The main issue facing North American public health officials is non-smokers’ interest in e-cigarettes and primarily, the younger population. According to Labos, a lot of the marketing for e-cigarettes focuses on the sex appeal of the product.
“The danger is that without regulation, people can use e-cigs indoors and in public areas,” Labos said. “We risk re-normalizing smoking and making it cool.”
These marketing tactics come as no surprise when considering the fact that major tobacco companies own the majority of e-cigarette subdivisions. Altria, Vuse, and Blu are owned by Philip Morris USA, the country’s largest tobacco company; R.J. Reynolds, the second largest; Lorillard, the third largest, respectively.
The tobacco industry has a notorious history of using deceptive techniques to sell cigarettes, including the usage of labels such as light, low, and mild to sell ‘safer’ cigarettes. It wasn’t until the Tobacco Act in 1997 that tobacco companies in Canada could not purport a healthier cigarette.
Concerns have continued to rise in recent years over the marketing of e-cigarettes, as a new study has shown an increasing number of people under the age of 18 trying e-cigarettes.
A study from the New England Journal of Medicine published in Jan. 2014 showed that from 2011 to 2012, e-cigarette usage increased from 3.3 per cent to 6.8 per cent among students from grades six to 12. Among high school e-cigarette users, 7.2 per cent reported never even smoking conventional cigarettes.
“All the people I know who tried e-cigs just went back to regular [cigarettes],” said Camille Testard, U3 Management. “It’s actually really easy to switch [between the two].”
The use of e-cigarettes is tied to higher-than-ever odds of cigarette smoking. A cross-sectional study published in the Journal of American Medical Association (JAMA) Paediatrics showed that among experimenters, e-cigarette use would encourage the smoking of conventional cigarettes among U.S. adolescents. The same study found that advertising for e-cigarettes marketed to young adults increased by 32.1 per cent from 2011 to 2012.
A randomized controlled trial published in The Lancet compared the e-cigarette, nicotine patch, and a placebo control for quit-rates. The study of 657 participants showed rates of 7.3 per cent, 5.8 per cent, and 4.1 per cent respectively—a minimal difference.
And yet, e-cigarettes continue to dominate the market.
“Even if e-cigs are ‘safer,’ it doesn’t mean they’re safe,” said Labos. “Less risk does not equal zero risk.”
The long-term effects of nicotine and propylene glycol, the solvent in which nicotine is dissolved in, on the body are unknown. Nicotine, albeit addictive, has yet to demonstrate any negative long term physiological effects.

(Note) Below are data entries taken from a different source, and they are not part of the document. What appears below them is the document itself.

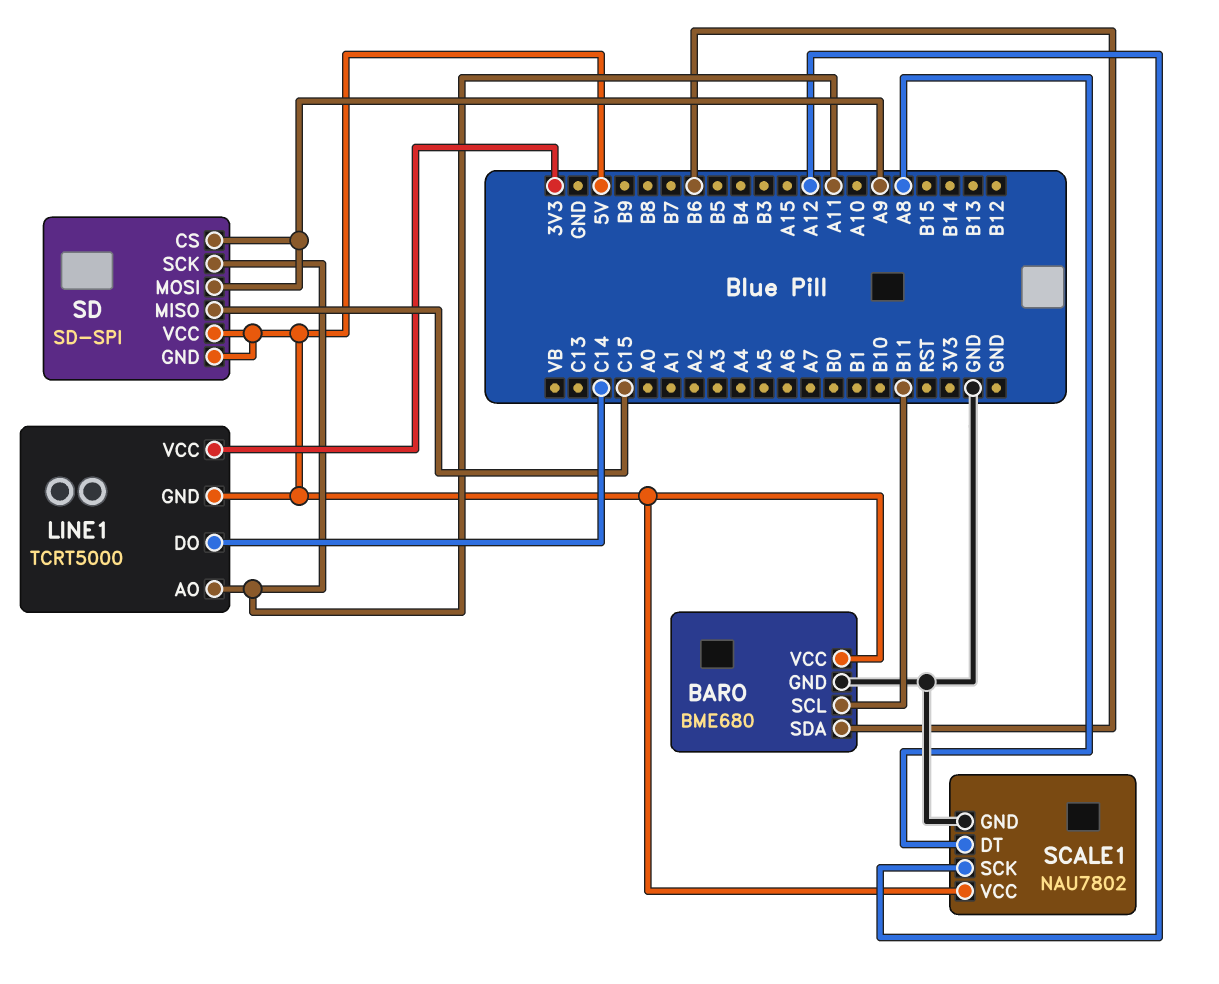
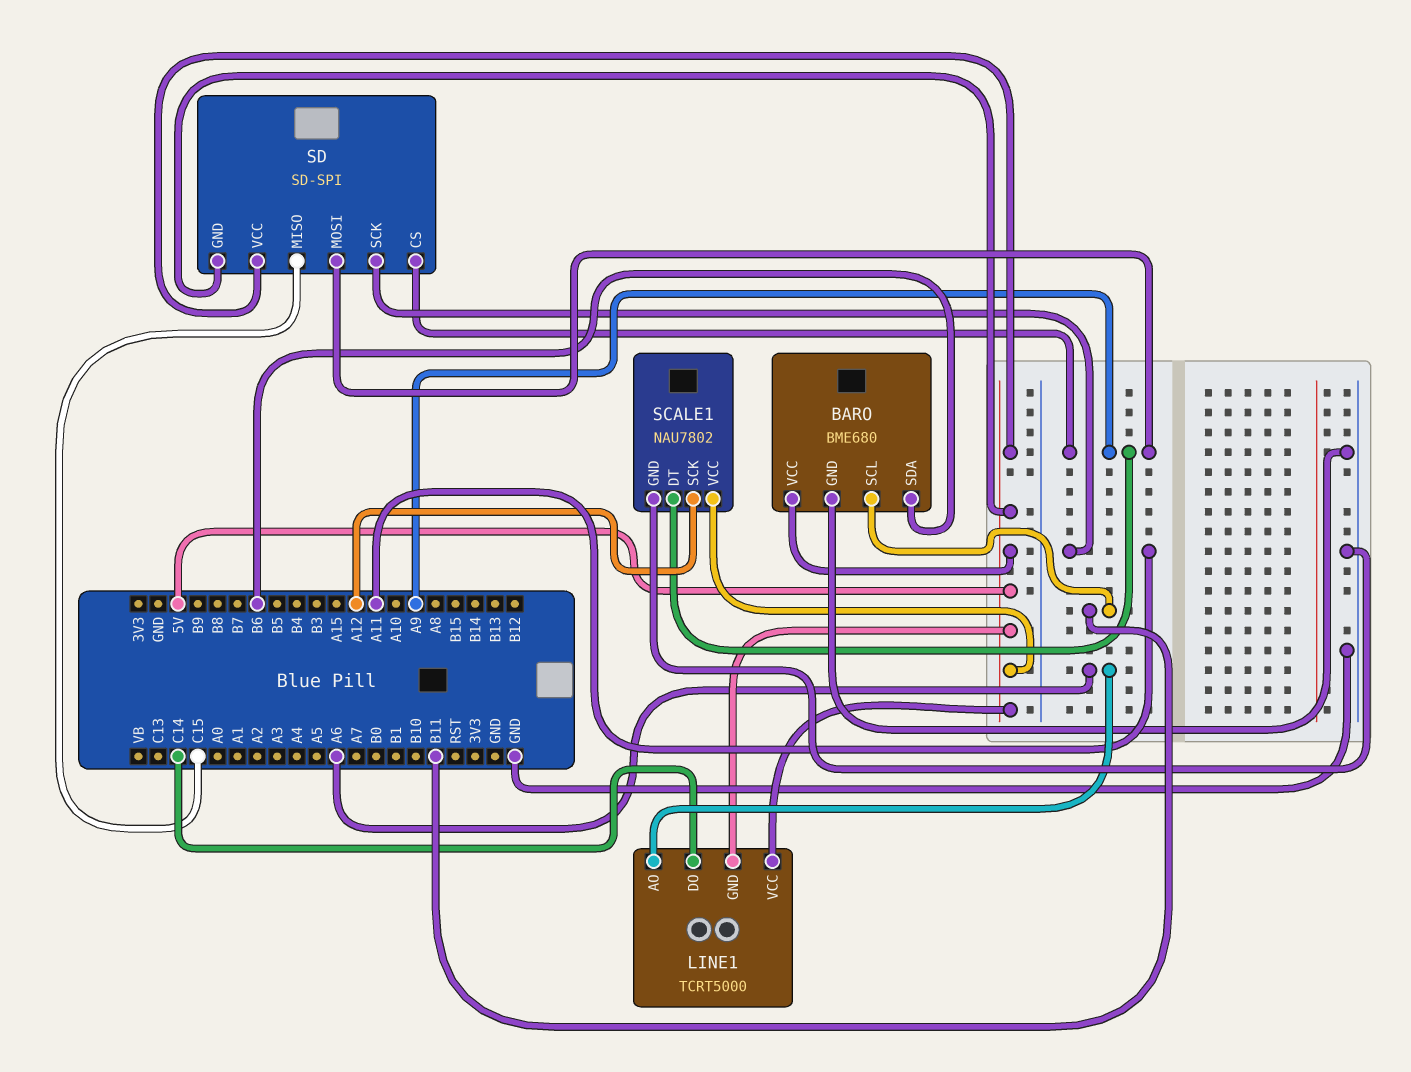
LINE1 pin AO: A11 -> A6
LINE1 pin VCC: 3V3 -> 5V
SCALE1 pin DT: A8 -> A9

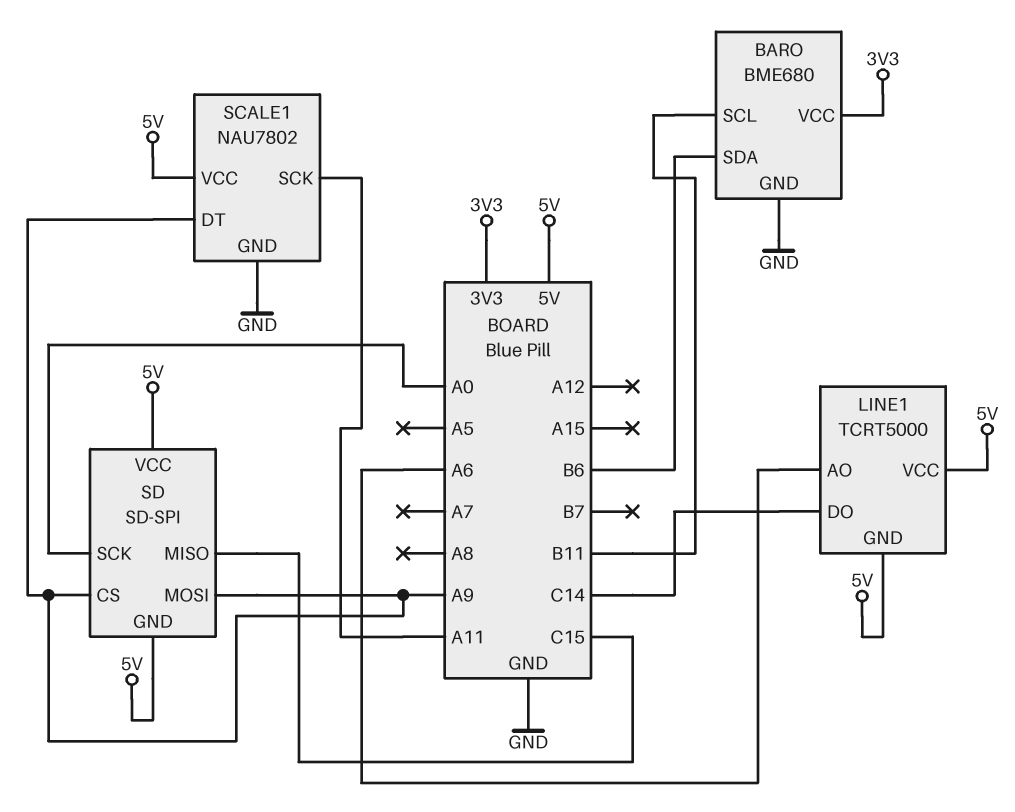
BARO pin VCC: 5V -> 3V3
SCALE1 pin SCK: A12 -> A11
SD pin SCK: A11 -> A0

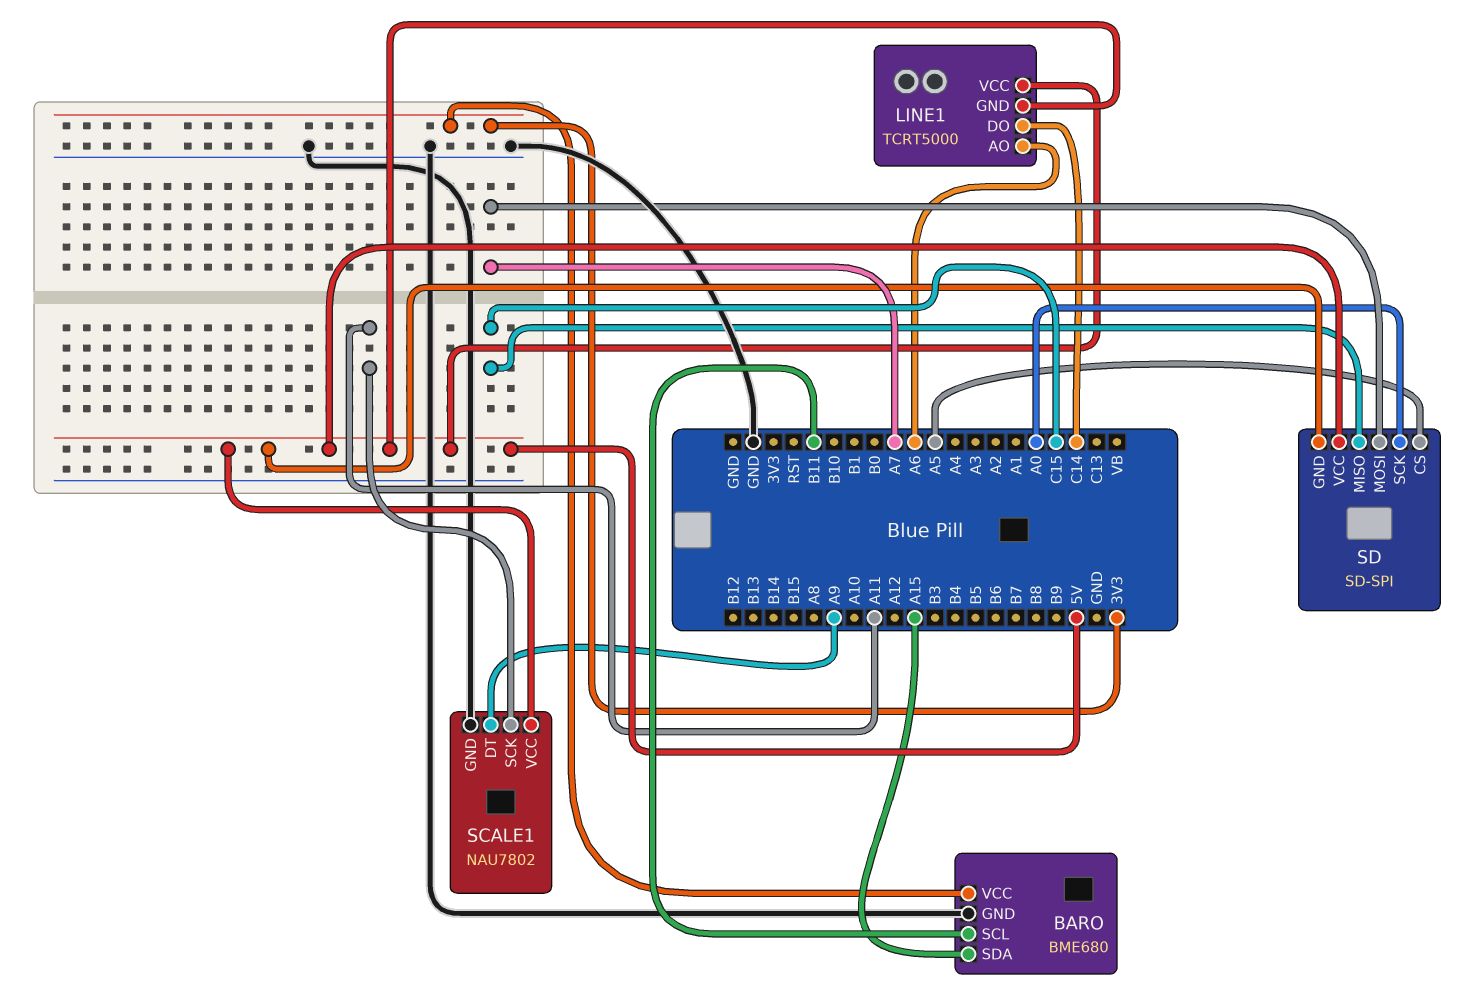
BARO pin SDA: B6 -> A15
SD pin CS: A9 -> A5
SD pin MOSI: A9 -> A7

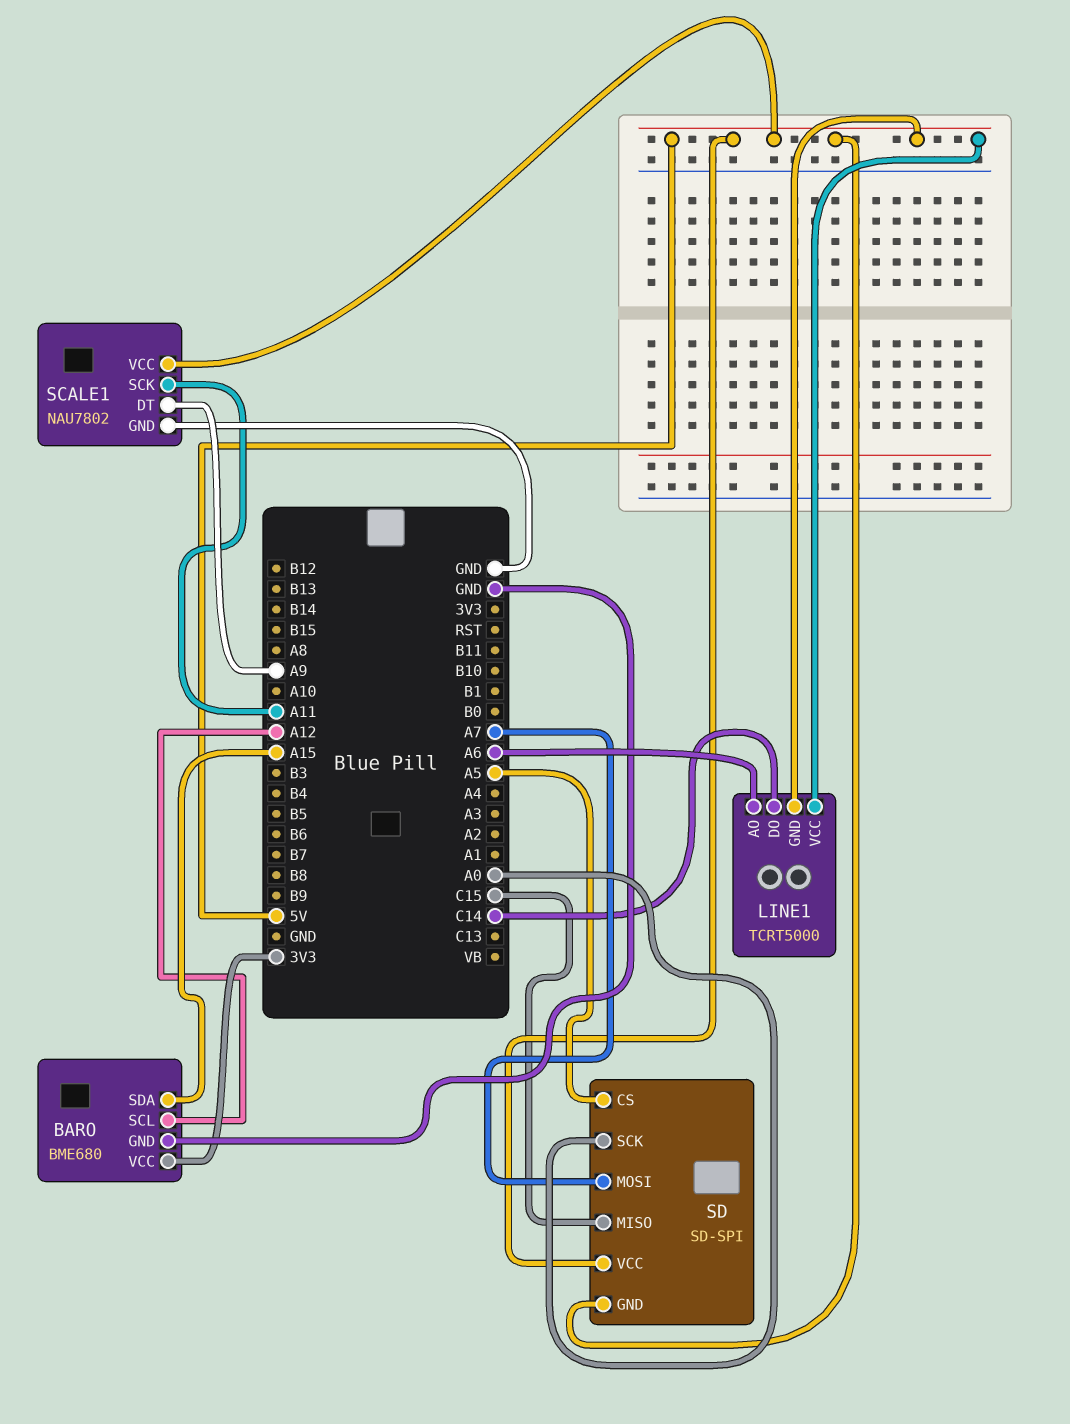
BARO pin SCL: B11 -> A12

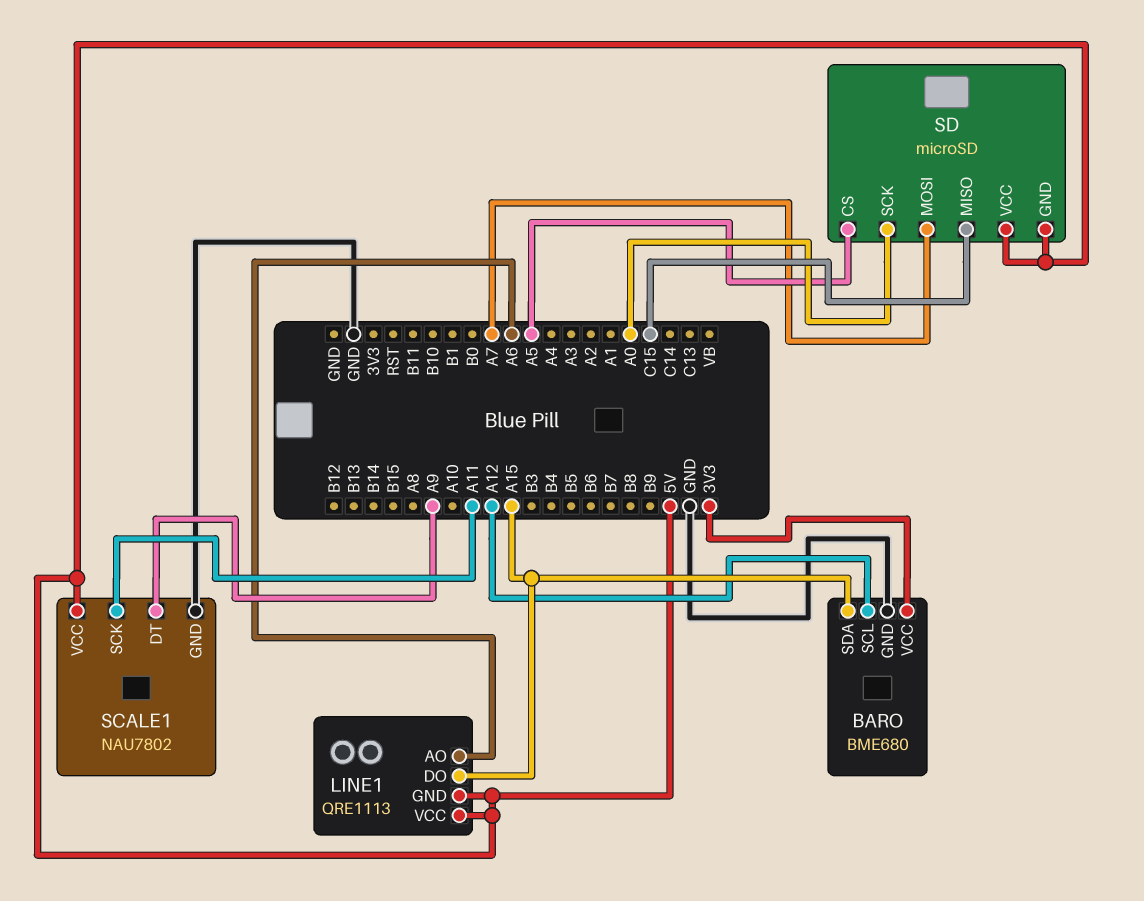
LINE1: TCRT5000 -> QRE1113
LINE1 pin DO: C14 -> A15
SD: SD-SPI -> microSD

What we know, however, is that a lot of the advertising and claims of benefits made by e-cigarette companies are rarely grounded in science. Their nebulous claims that e-cigarettes can prevent heart disease and cancer paint them as the next panacea. Consumers fall victim to these claims, and consequently try to remedy very real problems with a very fake solution. To prevent the propagation of misinformation, regulation is a must, states Labos.
The city of Montreal’s proposed sanctions include: marketing e-cigarettes as a Canadian tobacco product, setting quality standards, subjecting e-cigarettes to the Tobacco Act, and requiring e-cigarettes to be approved by a doctor.
Without these checkpoints and safety measures, the threat that e-cigarettes pose to normalizing smoking again and the potential for long-term problems outweigh any benefit that can be obtained from using them, states Santé Montreal.
The number of studies done on on e-cigarettes is still very low and makes it difficult to draw any real conclusions, ultimately highlighting the necessity for sanctions.
Quitting smoking is difficult and Labos urgest that those trying to quit should keep trying.
“[Those trying to quit] should know that they didn’t fail,” he said. “It takes most people multiple attempts to quit.”